New figures release by Public Health England (PHE) have shown that, as a result of NHS funding cuts, there has been a recent increase in the number of Syphilis cases. In fact, the number of new diagnoses last year went up by levels the health service hasn’t seen since the 1940’s. This has prompted new warnings that changes urgently need to be made.
In addition, the number of new Gonorrhoea cases has also increased by 22% in the last year. The number of cases has been stable for decades; however, there’s been a decrease in testing across most STI’s in the UK. The number of genital warts cases has fallen, which has been driven by the HPV vaccination programme. However, the number of people being tested for chlamydia fell by 8% in the last year.
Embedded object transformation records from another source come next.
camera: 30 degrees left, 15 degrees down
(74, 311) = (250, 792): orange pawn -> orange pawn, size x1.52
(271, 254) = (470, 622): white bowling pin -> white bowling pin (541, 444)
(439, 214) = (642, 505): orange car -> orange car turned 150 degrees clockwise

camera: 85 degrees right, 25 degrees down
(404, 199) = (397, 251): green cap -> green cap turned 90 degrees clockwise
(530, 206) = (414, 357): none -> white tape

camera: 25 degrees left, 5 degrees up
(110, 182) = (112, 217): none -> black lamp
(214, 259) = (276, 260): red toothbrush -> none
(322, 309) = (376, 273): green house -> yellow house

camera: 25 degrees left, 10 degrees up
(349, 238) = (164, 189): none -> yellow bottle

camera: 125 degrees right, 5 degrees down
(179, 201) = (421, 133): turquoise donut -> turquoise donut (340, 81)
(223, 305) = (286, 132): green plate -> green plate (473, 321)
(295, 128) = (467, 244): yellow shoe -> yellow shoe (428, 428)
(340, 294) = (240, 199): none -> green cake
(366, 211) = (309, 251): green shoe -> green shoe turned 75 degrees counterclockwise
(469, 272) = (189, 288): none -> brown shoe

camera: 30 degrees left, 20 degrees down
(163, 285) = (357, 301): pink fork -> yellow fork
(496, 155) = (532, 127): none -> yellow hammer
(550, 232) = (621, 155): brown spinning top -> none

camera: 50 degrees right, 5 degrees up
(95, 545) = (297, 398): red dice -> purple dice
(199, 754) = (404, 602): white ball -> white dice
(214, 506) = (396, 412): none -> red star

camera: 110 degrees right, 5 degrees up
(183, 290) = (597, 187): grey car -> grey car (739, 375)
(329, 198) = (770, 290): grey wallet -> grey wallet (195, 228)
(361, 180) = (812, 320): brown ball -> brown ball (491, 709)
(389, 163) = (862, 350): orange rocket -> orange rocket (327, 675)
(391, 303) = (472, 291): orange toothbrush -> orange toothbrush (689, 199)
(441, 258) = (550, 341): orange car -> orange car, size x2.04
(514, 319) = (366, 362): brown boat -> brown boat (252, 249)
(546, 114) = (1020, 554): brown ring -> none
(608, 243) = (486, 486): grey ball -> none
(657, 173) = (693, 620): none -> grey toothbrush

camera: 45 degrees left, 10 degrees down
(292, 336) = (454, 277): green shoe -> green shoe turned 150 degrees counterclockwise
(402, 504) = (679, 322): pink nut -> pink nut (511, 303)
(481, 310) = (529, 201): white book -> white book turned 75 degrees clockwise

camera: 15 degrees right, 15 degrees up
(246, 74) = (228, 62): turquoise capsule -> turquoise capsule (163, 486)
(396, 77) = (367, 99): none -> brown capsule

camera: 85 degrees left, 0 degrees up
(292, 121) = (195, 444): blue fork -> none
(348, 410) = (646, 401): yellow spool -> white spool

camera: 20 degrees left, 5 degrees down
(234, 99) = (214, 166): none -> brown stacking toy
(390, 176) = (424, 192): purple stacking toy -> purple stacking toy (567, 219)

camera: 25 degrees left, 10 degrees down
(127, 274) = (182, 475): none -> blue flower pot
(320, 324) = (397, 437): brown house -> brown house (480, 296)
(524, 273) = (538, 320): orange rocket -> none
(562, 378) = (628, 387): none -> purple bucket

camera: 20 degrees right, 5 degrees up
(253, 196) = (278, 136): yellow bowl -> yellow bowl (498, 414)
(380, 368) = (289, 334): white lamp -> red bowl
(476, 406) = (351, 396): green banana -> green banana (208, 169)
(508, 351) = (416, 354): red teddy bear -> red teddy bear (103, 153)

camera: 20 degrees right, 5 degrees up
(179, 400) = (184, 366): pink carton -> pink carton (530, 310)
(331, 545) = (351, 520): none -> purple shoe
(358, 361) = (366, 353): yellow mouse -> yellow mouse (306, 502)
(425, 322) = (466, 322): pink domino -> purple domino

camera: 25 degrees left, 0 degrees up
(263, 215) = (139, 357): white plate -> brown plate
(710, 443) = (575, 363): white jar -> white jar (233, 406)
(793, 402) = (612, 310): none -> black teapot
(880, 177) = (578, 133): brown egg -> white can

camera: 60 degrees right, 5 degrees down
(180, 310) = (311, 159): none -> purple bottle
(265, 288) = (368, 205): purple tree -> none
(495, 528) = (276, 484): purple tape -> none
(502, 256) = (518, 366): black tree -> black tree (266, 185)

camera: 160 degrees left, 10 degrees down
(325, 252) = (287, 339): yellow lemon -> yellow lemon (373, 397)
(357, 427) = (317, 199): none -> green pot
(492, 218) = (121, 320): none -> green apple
Charities said this is “not good news” and have urged for greater funding for testing facilities and campaigns. “This government is presiding over a national crisis in sexual health, caused in large part by the decision to implement year-on-year cuts to the public health grant which funds sexual health services,” said National Aids Trust chief executive Deborah Gold.
Head of policy and engagement Debbie Laycock warned: “The significant rise in both syphilis and gonorrhoea shows why further cuts are completely unacceptable and would be extremely damaging, particularly given the emergence of a new extensively drug-resistant strain of gonorrhoea. There’s no clear plan for tackling consistently high rates of STIs.”
Dr Gwenda Hughes, consultant scientist and head of the STI section at PHE, added: “Sexually transmitted infections pose serious consequences to health – both your own and that of your current and future sexual partners. The impact of STIs can be considerable, with some causing infertility, pelvic inflammatory disease and harm to unborn babies. Consistent and correct condom use with new and casual partners is the best defence against STIs, and if you are at risk, regular checkups are essential to enable early diagnosis and treatment.”